Sharma, Priya Vrat (2001). Caraka Samhita: Text with English Translation. Chaukhambha Orientalia. ISBN 978-81-7637-012-7

Summary

Comprehensive English translation of the Charaka Samhita, the foundational text of Ayurvedic medicine. Introduces svastha — health as being 'situated in oneself' (sva = self, stha = situated) — as the baseline definition of wellbeing.

Why it matters

Renergence's definition of health as structural alignment — not symptom absence — traces directly to this text. Svastha reframes health from 'nothing is wrong' to 'you are operating from your own center.' This is the oldest known articulation of alignment-as-health.

How we apply it

The observable overlap between svastha and Renergence's alignment concept is structurally specific: both define health not as absence of symptoms but as presence of orientation — being situated in one's own nature. The Charaka Samhita defines svastha as sva (self) + stha (situated, established) — literally, one who is established in themselves. MN's core diagnostic question — 'is this person engaging from their own nature, or are they manufacturing a version of engagement that this situation demands?' — maps directly onto this structural definition of health. What MN borrowed: the definition of health as alignment with one's own nature rather than mere symptom-absence, and the corollary that misalignment is itself a form of illness — not a moral failure or skill gap, but a structural displacement. What MN did not adopt: the Ayurvedic diagnostic system (doshas, dhatus, agni, prakriti body typing), the treatment protocols, the seasonal prescriptions, or the metaphysical account of why svastha is lost or restored.

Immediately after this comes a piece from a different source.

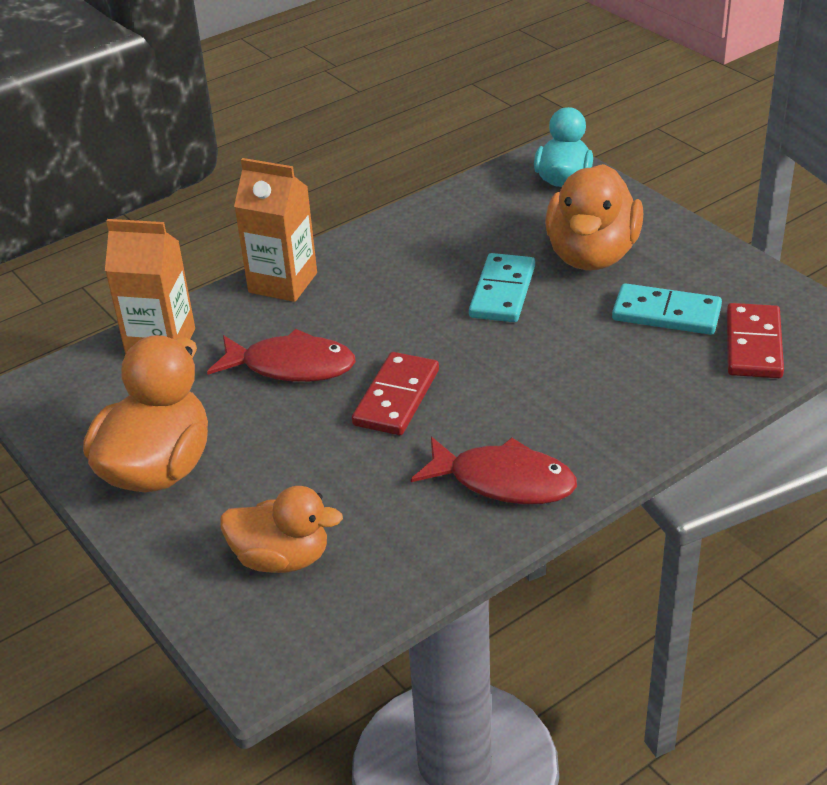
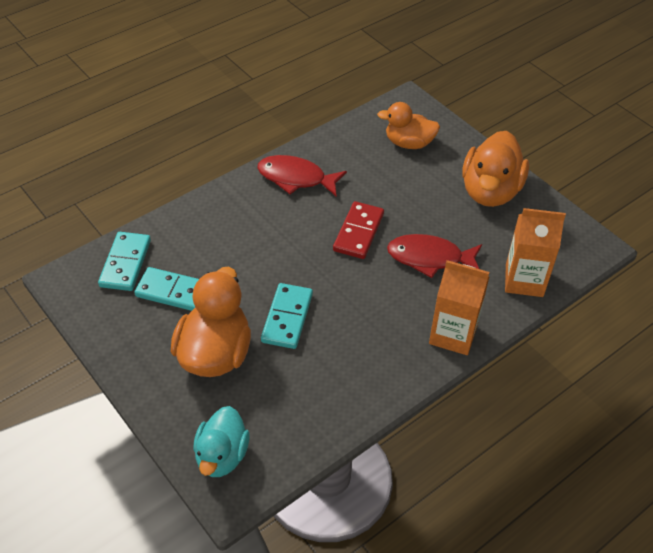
camera: 175 degrees right, 10 degrees up
(753, 345) = (125, 263): red domino -> turquoise domino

The structural definition transfers across the philosophical distance. The Ayurvedic diagnostic and treatment system does not.

Limitations

The Charaka Samhita's definition of health is embedded in a comprehensive Ayurvedic diagnostic system — doshas (vata, pitta, kapha), dhatus, agni, seasonal protocols — that operates from a cosmological model of the body predating scientific medicine by over two thousand years and whose empirical claims Renergence does not endorse. Borrowing svastha as definitional precedent while declining the diagnostic system is a selective extraction that may flatten the concept's original meaning: in Ayurveda, being established in oneself requires specific biochemical and energetic balance within that cosmological framework, not simply role-environment alignment. The structural parallel is real; the intellectual debt is narrower than citing the full text might suggest.